We were a room full of accomplished women who had mastered running a lab and being at the forefront of science, yet our job for the day was to talk about our difficulties and weaknesses in front of our colleagues, including our department chair and vice versa—not an easy task! After the first exercises we quickly learned 1) that we would benefit from letting down our guard; 2) that everyone was facing at least one difficult professional situation; 3) that finding solutions for these seemingly unsolvable problems can be accomplished in small teams and group exercises using tools and leadership skills; and 4) possibly the biggest lesson, that we could help one another. Most importantly, the course was inspirational and was a bonding experience that brought the whole group together. At the end of the day, everyone was beaming with excitement and it seemed like we could change the world immediately by improving conditions for women in science locally and globally.

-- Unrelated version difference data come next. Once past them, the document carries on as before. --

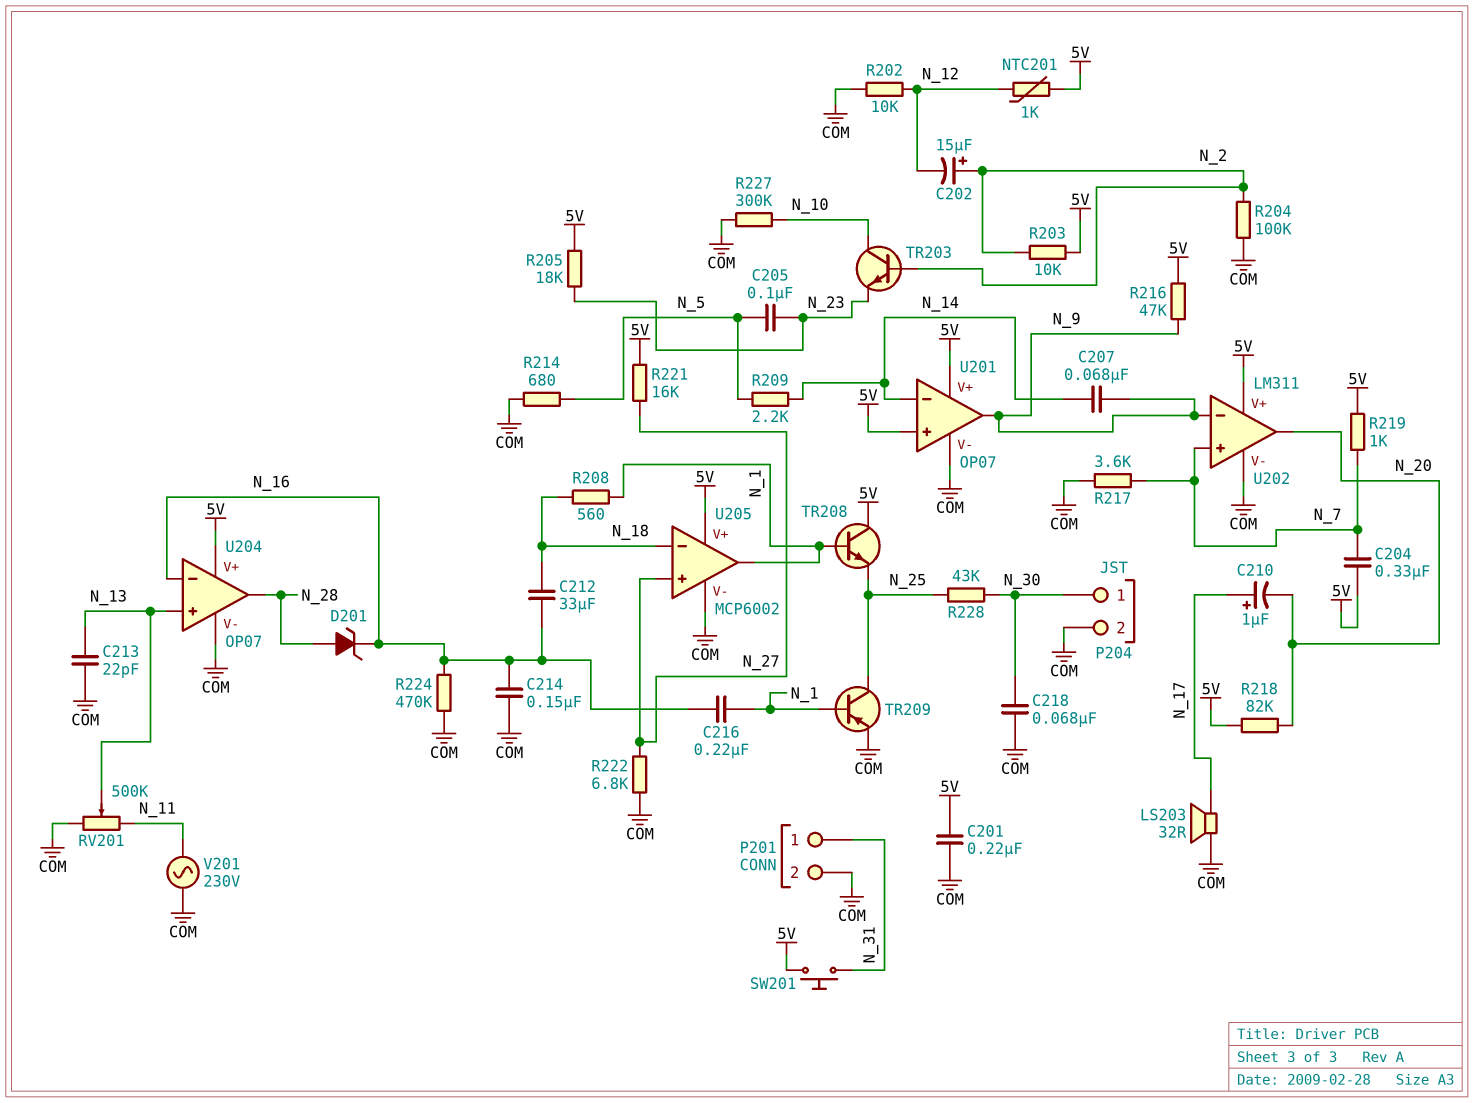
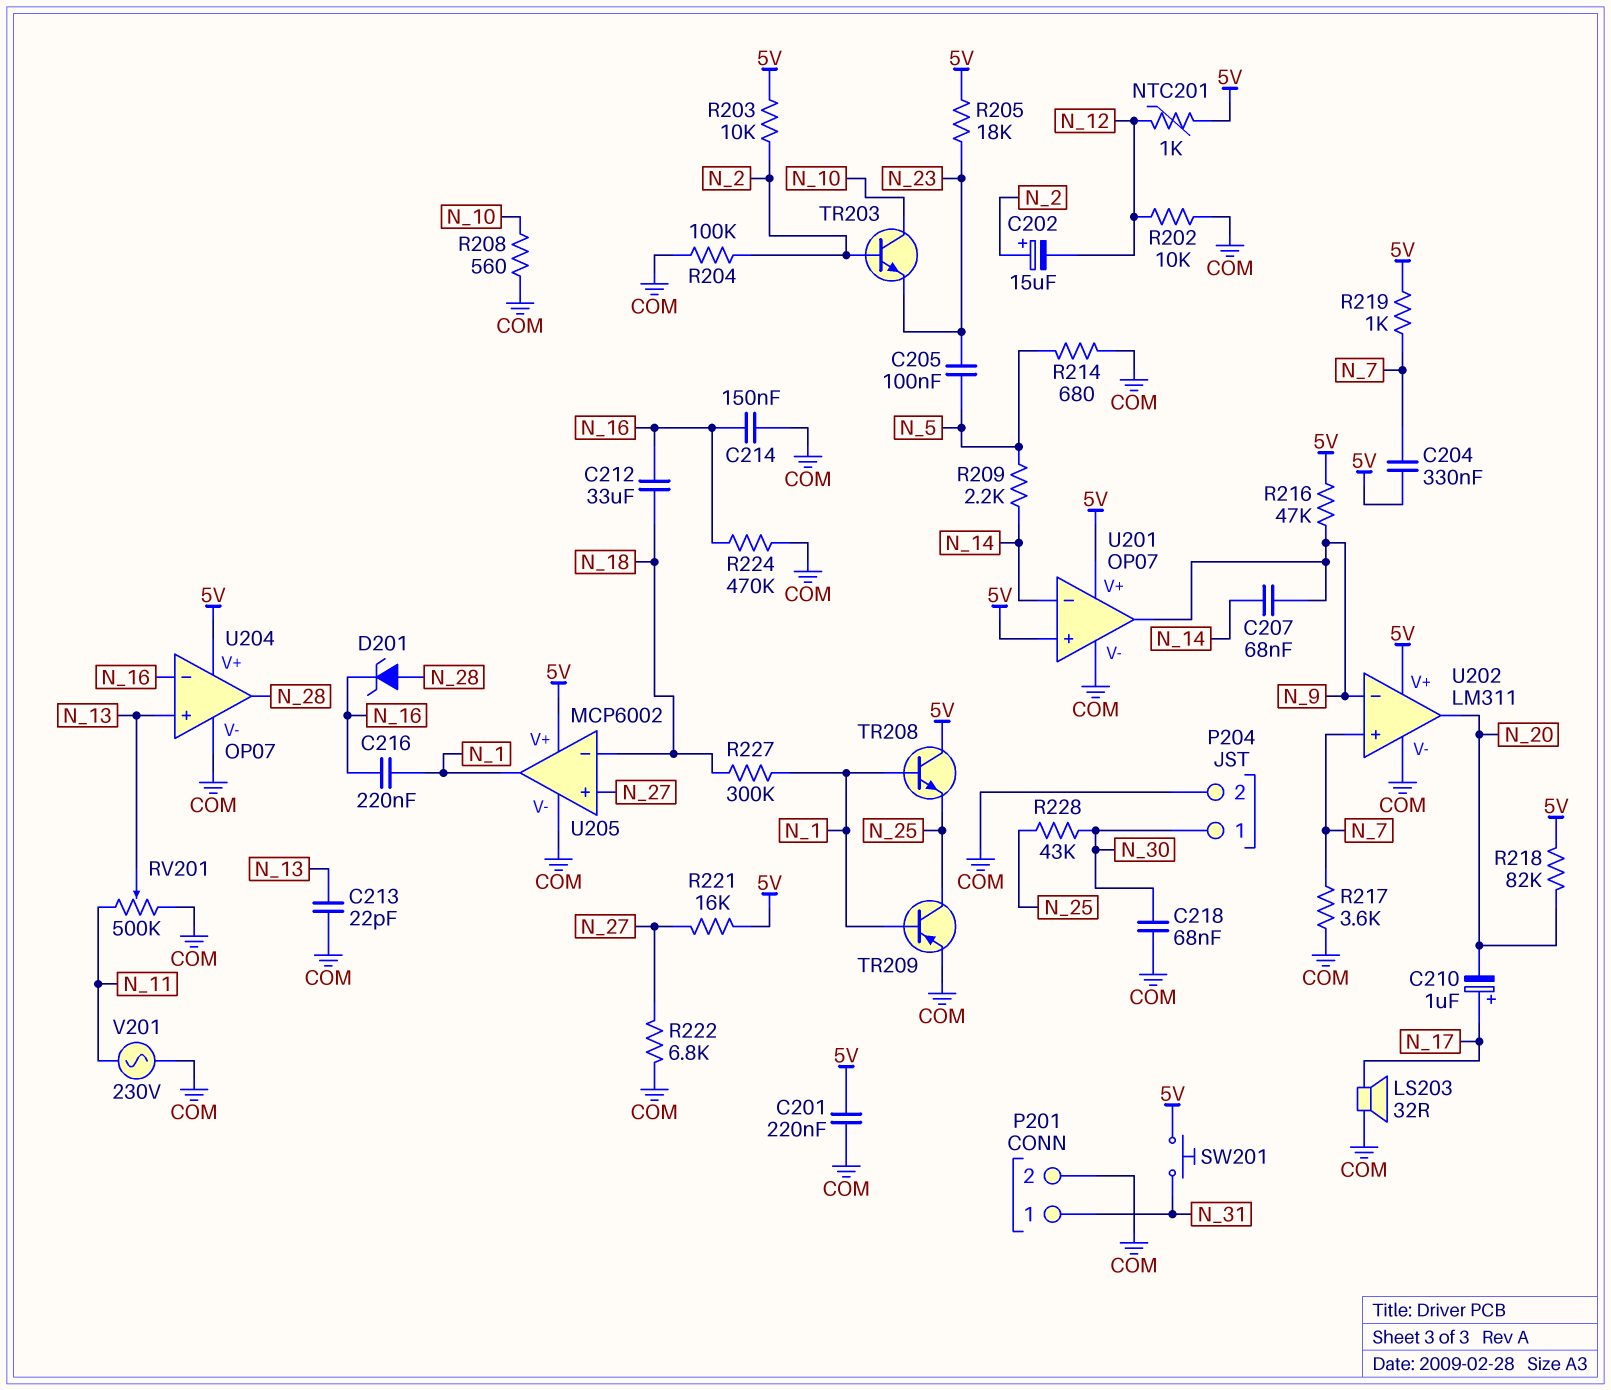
R208: 560 (N_1, N_18) -> 560 (COM, N_10)
R227: 300k (COM, N_10) -> 300k (N_1, N_18)

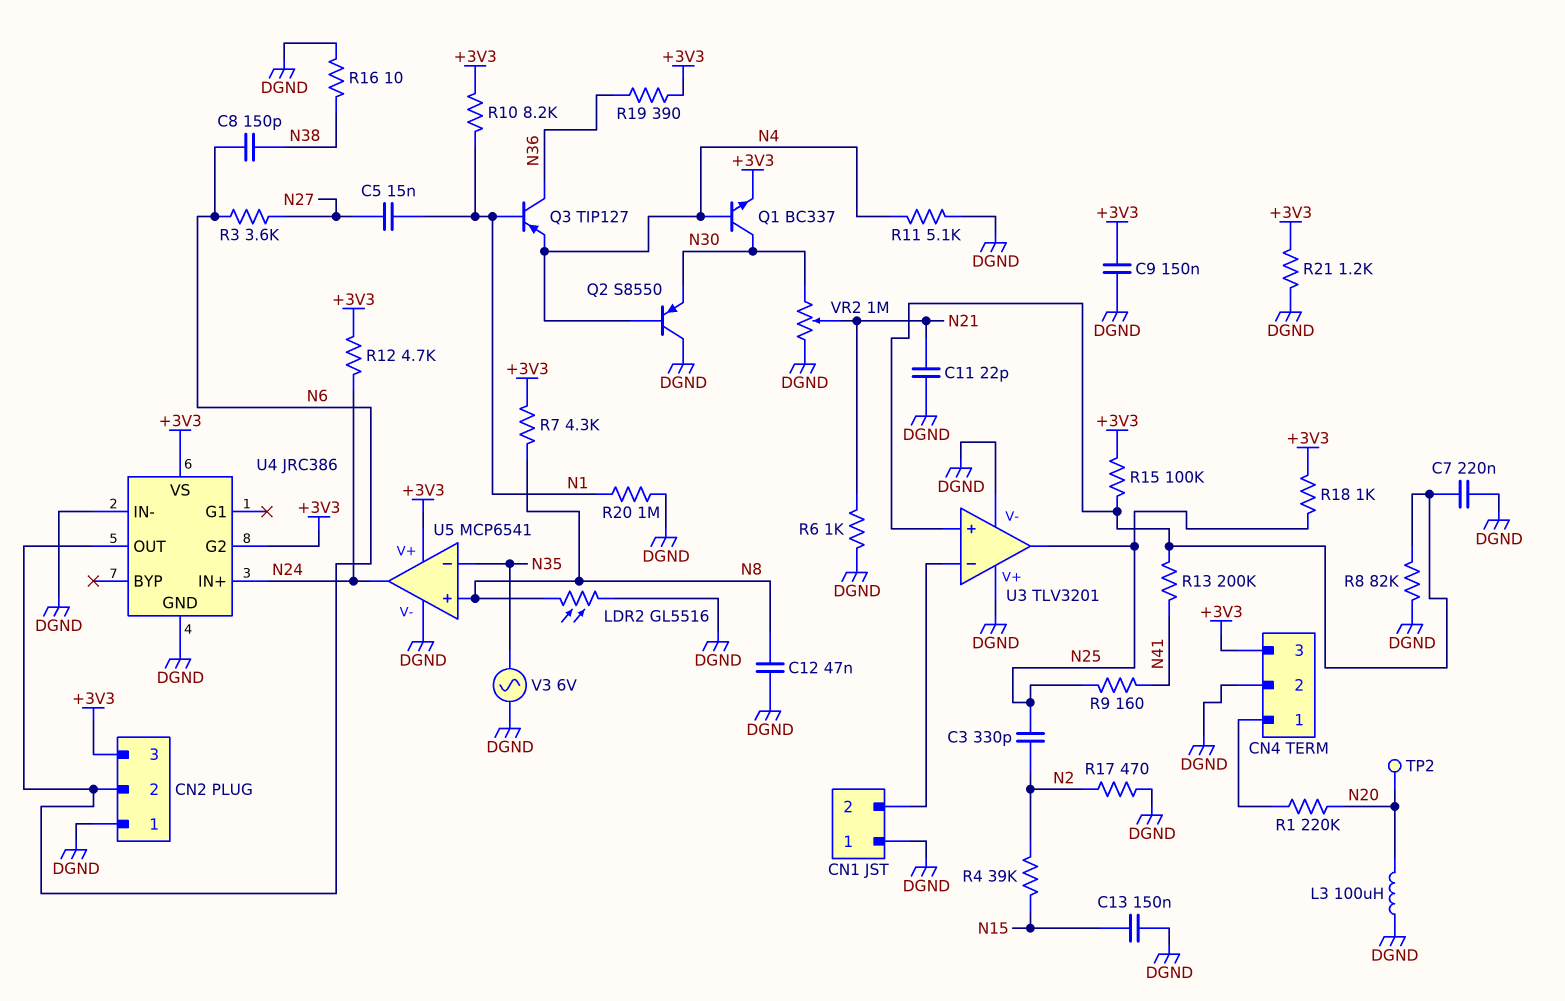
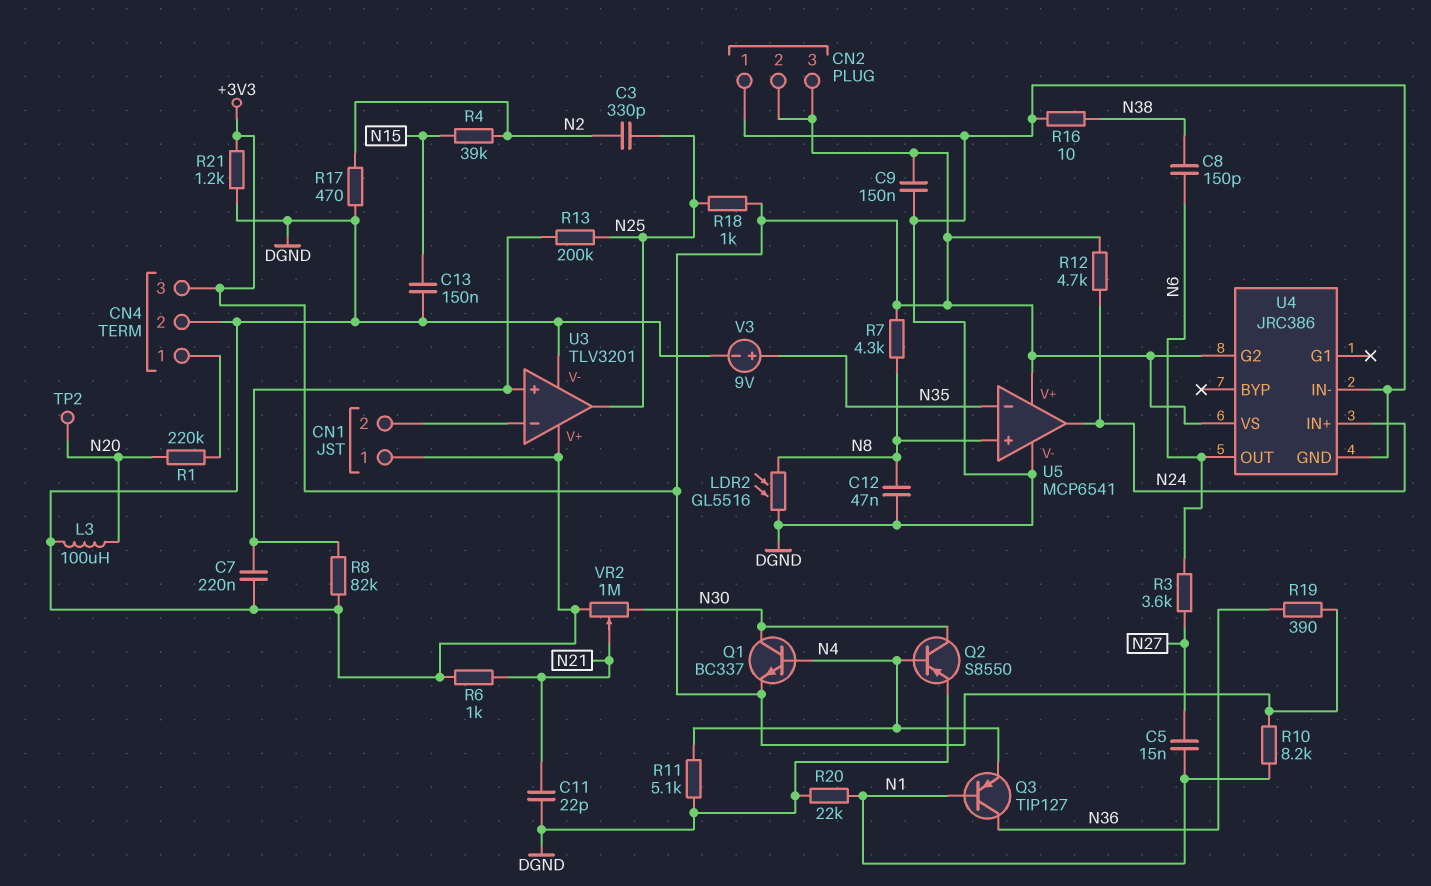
CN2 pin 2: N6 -> +3V3
Q2: PNP S8550 (B N4, C DGND, E N30) -> PNP S8550 (B N4, C N30, E DGND)
R9: 160 (N25, N41) -> none
R13: 200k (N41, U3/in+) -> 200k (N25, U3/in+)
R15: 100k (+3V3, U3/in+) -> none
R20: 1M (DGND, N1) -> 22k (DGND, N1)
V3: AC 6V (DGND, N35) -> 9V (plus N35, minus DGND)

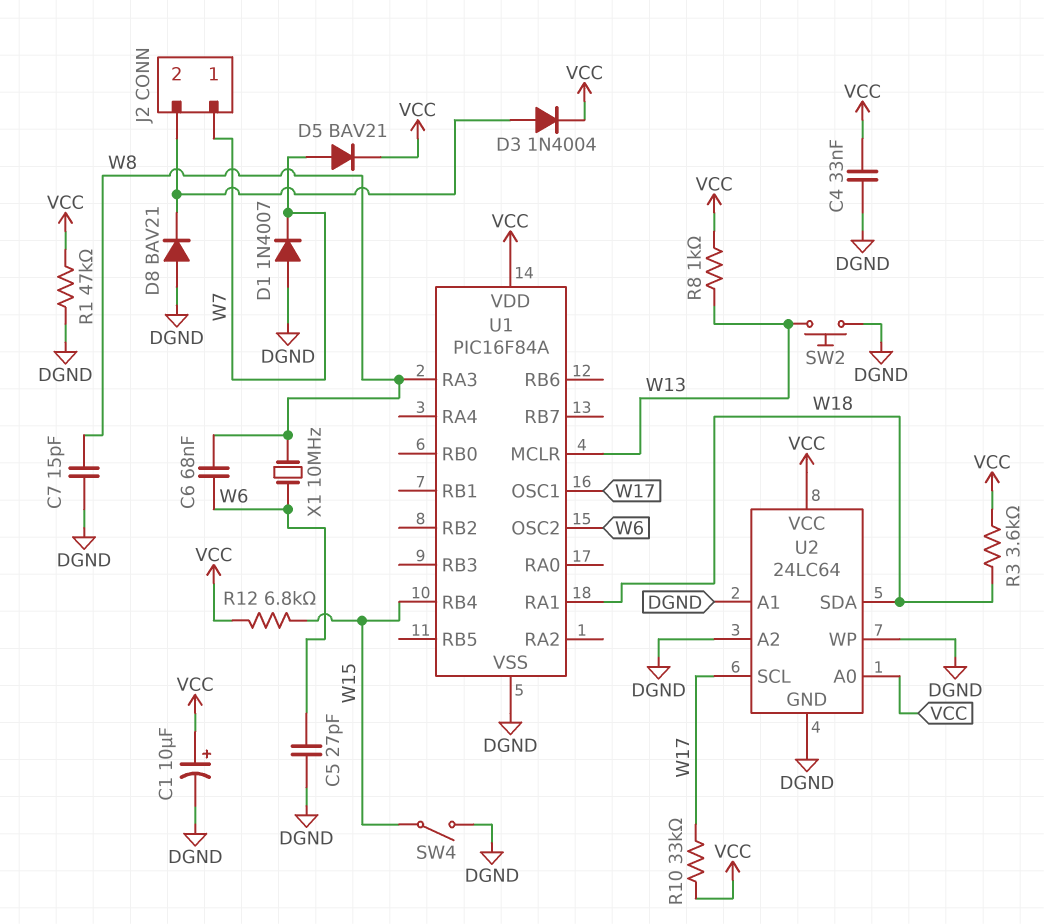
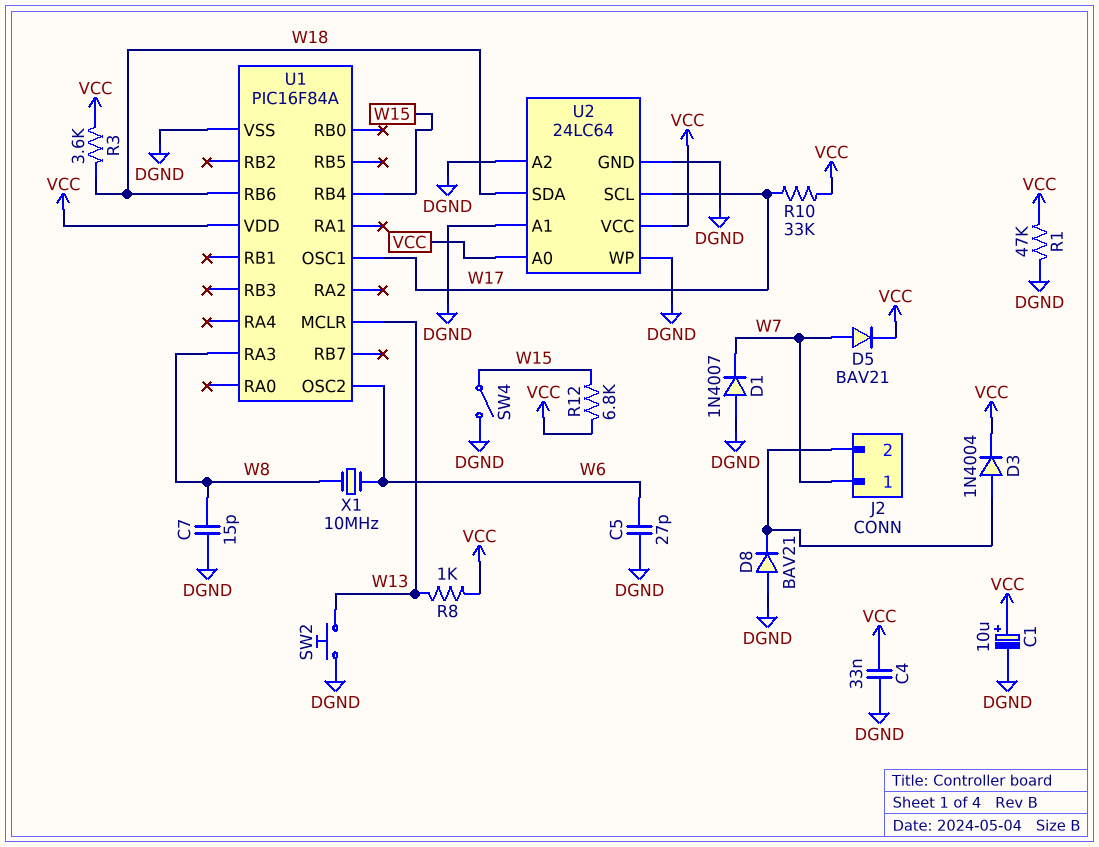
C6: 68nF (W6, W8) -> none
U1 pin RA1: W18 -> none
U1 pin RB6: none -> W18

Getting a Female Leadership Group Started

Building on the excitement with which we finished the course, we formed a female leadership group, based on the Harvard example, supported by our department chair and manager (both women). We quickly realized that our group did not have an organized program, and that it was up to us to decide what our group could do. Two goals emerged: to first assess how female faculty feel regarding equality, and then to use this information to improve conditions. An informal survey provided us with an excellent list of issues that female faculty face.

What Have We Learned?

So far through the process of launching our group, we have learned that it’s important to start small by focusing on local issues that are not only relevant to the group but can realistically be tackled. After discussion, the group chose a few key issues to address. In doing so, we learned that some problems are not as easy to address as others because they are unexpectedly broad. For example, we learned that an issue like child/elder care is relevant to almost everyone, but it really is different for each person and does not have one easy fix.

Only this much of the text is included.